Les pavés publicitaires de la Financial Services Commission et de la Mauritius Investment Corporation auraient pu avoir été mieux rédigés, au final et dans le premier cas, l’illustration retenue intrigue plutôt, puisque les trois rayons lumineux principaux émergents de Maurice semblent pointer surtout vers la Chine, les États-Unis (mais plus au nord que les Grands lacs !) et le… pôle Nord. On cherche encore le Père-Noël peut-être ? 

Une section pétillante souligne, par ailleurs, combien les Mauriciens sont attachés à la démocratie, alors qu’ils sentent bien que cela se dégrade. Un sondage d’Afrobarometer l’an dernier indiquait ainsi 45 % d’insatisfaits divers de notre démocratie, contre 27 % en 2012, ce qui est d’ailleurs confirmé par les scandinaves de V-DEM. Pilling affiche cependant son étonnement positif, au vu de la concentration des pouvoirs dans le pays, que cela n’ait pas mené aux inégalités criardes que l’on aurait pu prévoir ! Notre coefficient de GINI, à 36.8 en 2017 (mieux depuis !) était d’ailleurs meilleur que celui des États-Unis, indique-t-il, et juste moins bon que celui de la France. On score ! Cependant, le FT ne cache ni le népotisme chronique, ni le fait de scandales ayant entaché la carrière personnelle de Jugnauth et de Ramgoolam. On encaisse ! 

Un article sur l’offshore souligne le bon travail accompli par les autorités pour quitter les listes grise et noire qui nous gênaient tant depuis 2020, mais indique aussi la vulnérabilité de notre réputation, le besoin d’un état d’esprit nouveau qui rejoigne plus concrètement celui des législations et les scandales locaux de corruption qui font mal : le scandale St.-Louis et la mort de Kistnen «who appeared to be about to expose corruption in Covidrelated procurement…» sont ainsi mentionnés, faisant le pendant aux scandales émanant de l’offshore. Le FT reconnaît pourtant que notre offshore connaît des cas douloureux, mais pas plus que les autres… Pensez à l’hypocrisie pour les oligarques, par exemple ! 
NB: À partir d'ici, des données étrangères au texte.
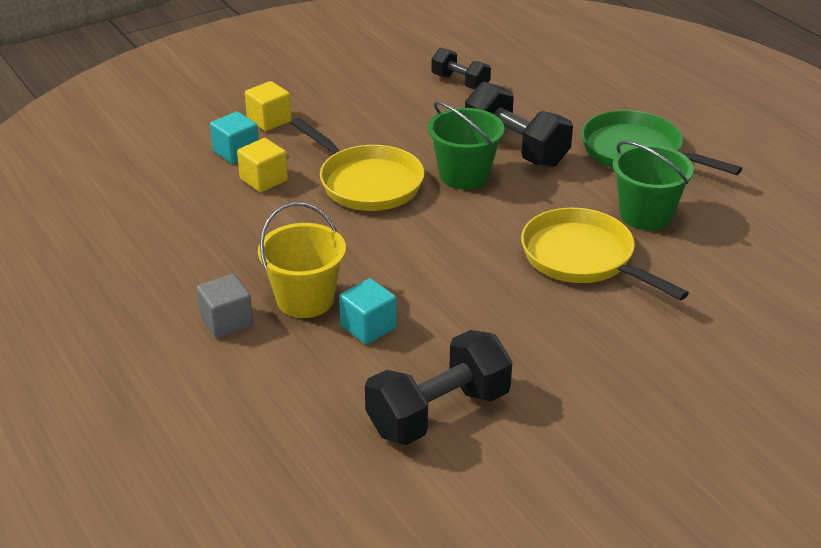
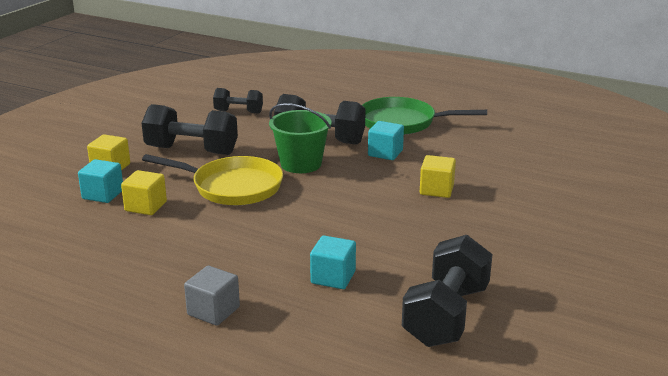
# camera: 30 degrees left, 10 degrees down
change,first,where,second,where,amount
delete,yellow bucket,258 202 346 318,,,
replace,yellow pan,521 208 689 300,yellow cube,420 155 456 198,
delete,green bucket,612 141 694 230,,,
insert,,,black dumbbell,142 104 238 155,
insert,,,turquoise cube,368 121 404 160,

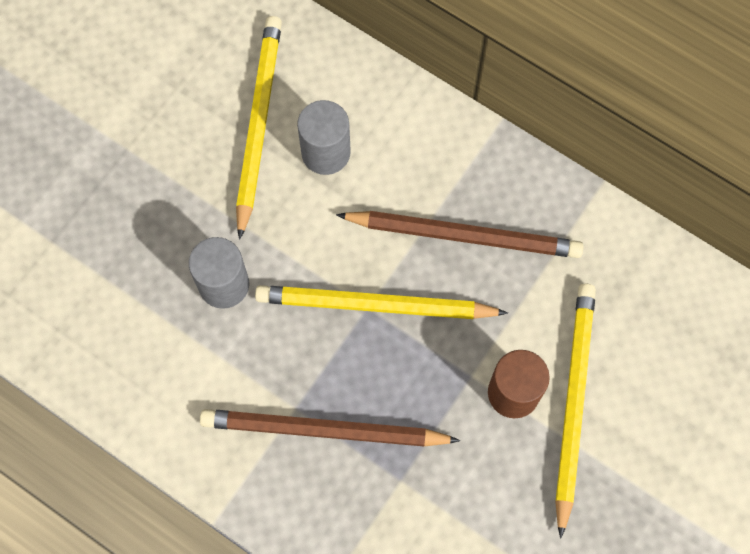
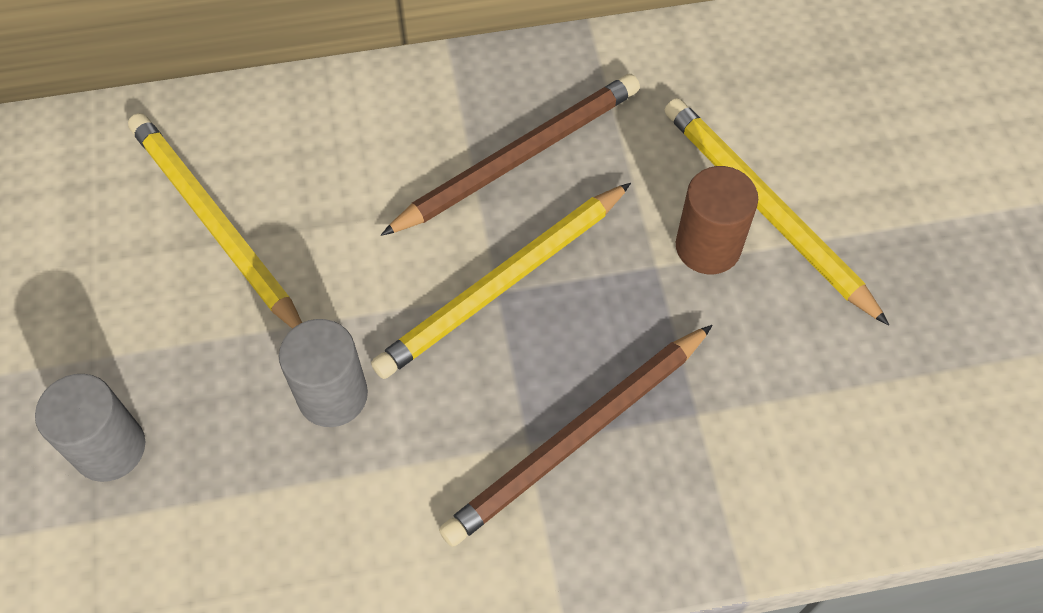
# camera: 45 degrees left, 10 degrees down
change,first,where,second,where,amount
move,grey cylinder,297 100 351 175,,35 374 145 482,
Si le FT reste une référence et que ce numéro spécial va plutôt aider, M. Pilling se trompe cependant quand il dit que le raid de la police chez Ramgoolam avait trouvé des quantités de billets dans des valises plutôt que des coffres, écorche le nom de celui-ci par deux fois, remplaçant le 1er ‘m’ par ‘n’ et cite un dollar américain à Rs 32,50 il y a deux ans, alors qu’il était plutôt à Rs 37,50.